Says he’d expected farm unions to give up adamant approach in interest of Punjab & its people
CHANDIGARH: Punjab Chief Minister Captain Amarinder Singh has expressed disappointment over the adamant refusal of the Kisan Unions to completely lift their rail blockade, which had brought the state virtually to a standstill for the past month and a half, causing immense hardship and losses.
Reacting to the decision taken by the farmer unions at Wednesday’s meeting, in the light of their discussions held last week with the central government, the Chief Minister said he had expected them to back down from their unyielding approach in the interest of Punjab, especially in view of the state government’s absolute support for their cause, and also in the light of the Centre’s decision to engage with them on the issue of the Farm Laws.
The decision of the Kisan Unions to maintain status quo with respect to their blockade of passenger trains, which was obstructing movement of goods trains also, was extremely unfortunate, said Captain Amarinder. They should realise things could not continue like this ad infinitum, and if rail transportation continued to remain suspended any longer, the state would plunge into an irreversible crisis, he said, adding that no government could afford such a situation.
Pointing out that his government had backed the farmers to the hilt since the Centre introduced its agriculture ordinances, the Chief Minister said the Bills brought in the Vidhan Sabha were a major step towards negating the impact of the central laws. In fact, the farmers had received the full support of every section of Punjab, he noted, adding that he himself had made it clear that his government was ready to lose power than to give up the fight for the farmers. Instead of reciprocating this gesture, the Kisan Unions were standing firm on not allowing trains to move in the state without considering the grave financial and other implications it was having on the state exchequer, the industry, the common people and the farmers themselves, he lamented.
Industry alone had already suffered losses to the tune of Rs 30,000 crore (and still counting), noted the Chief Minister, adding that coming on the heels of the Covid disruption, this was putting the state under massive pressure. Industries in Ludhiana and Jalandhar alone had suffered Rs 22,000 crore in losses, while more than 13,500 containers were lying at Dhandari Dry Port, from where they could not be sent to other parts of the country due to the rail transport suspension.
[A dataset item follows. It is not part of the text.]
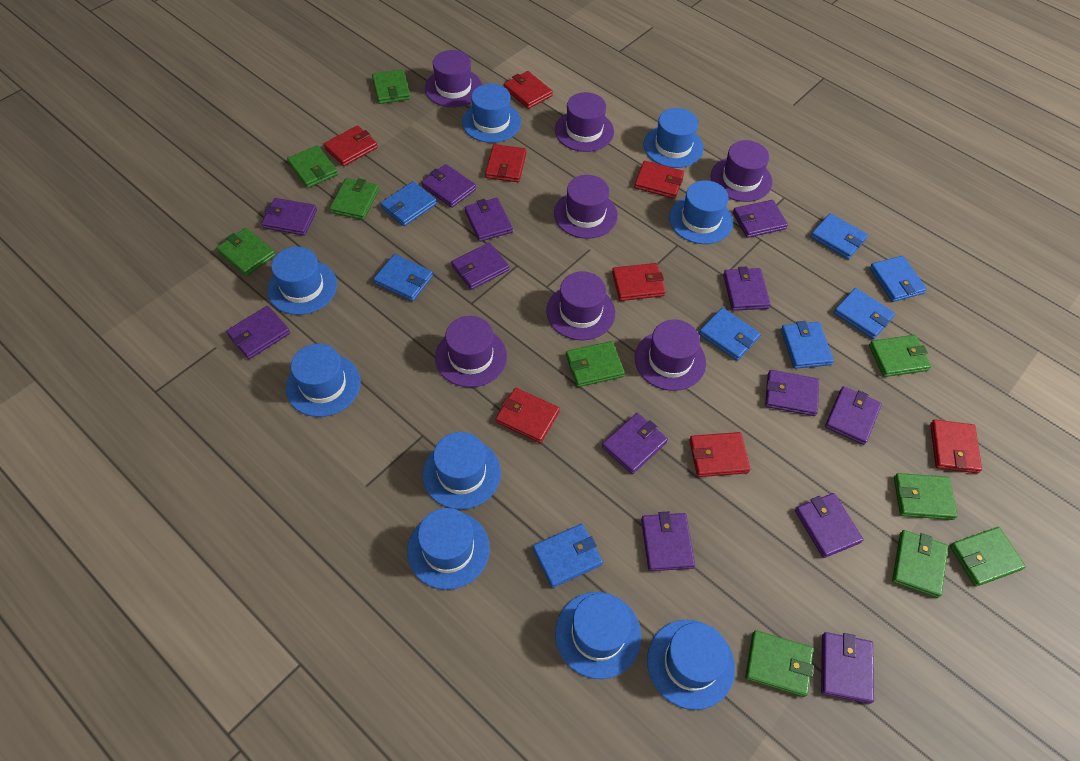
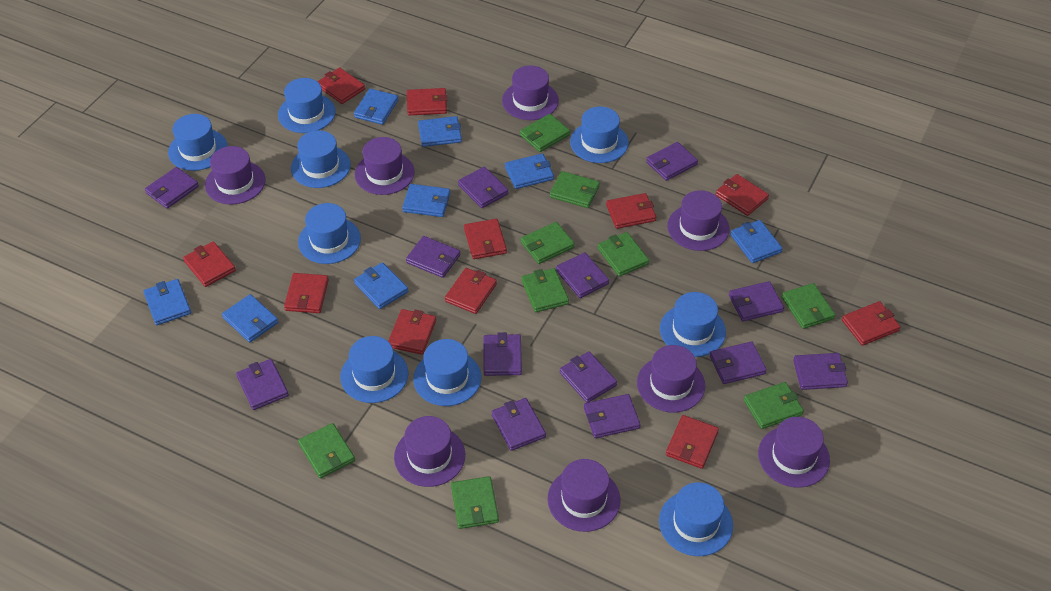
green wallet: 10 -> 9
purple hat: 7 -> 8
red wallet: 8 -> 11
As for the agriculture sector, 60,000 gunny bags were stuck in Delhi and Rajpura, thus impacting the lifting of paddy crop from grain markets, the Chief Minister pointed out. The suspension of train services had also prevented the supply of 40 lakh metric tonnes of parboiled rice from Punjab to Bihar and Eastern UP for PDS distribution, causing the central government to pick up the grain from Telangana and Andhra Pradesh, he further observed. “What if the central government makes this the norm? What will happen to Punjab’s rice then? What will happen to our farmers,” he asked.
The Chief Minister said the farmer organisations had to understand that their continued blockade had put a stop on normal functioning for Punjab, which was already reeling under serious problems due to the pandemic. While the implementation of the Farm Laws had to be checked at all costs, to which his government was also committed, it could not be at the cost of Punjab’s future, he added.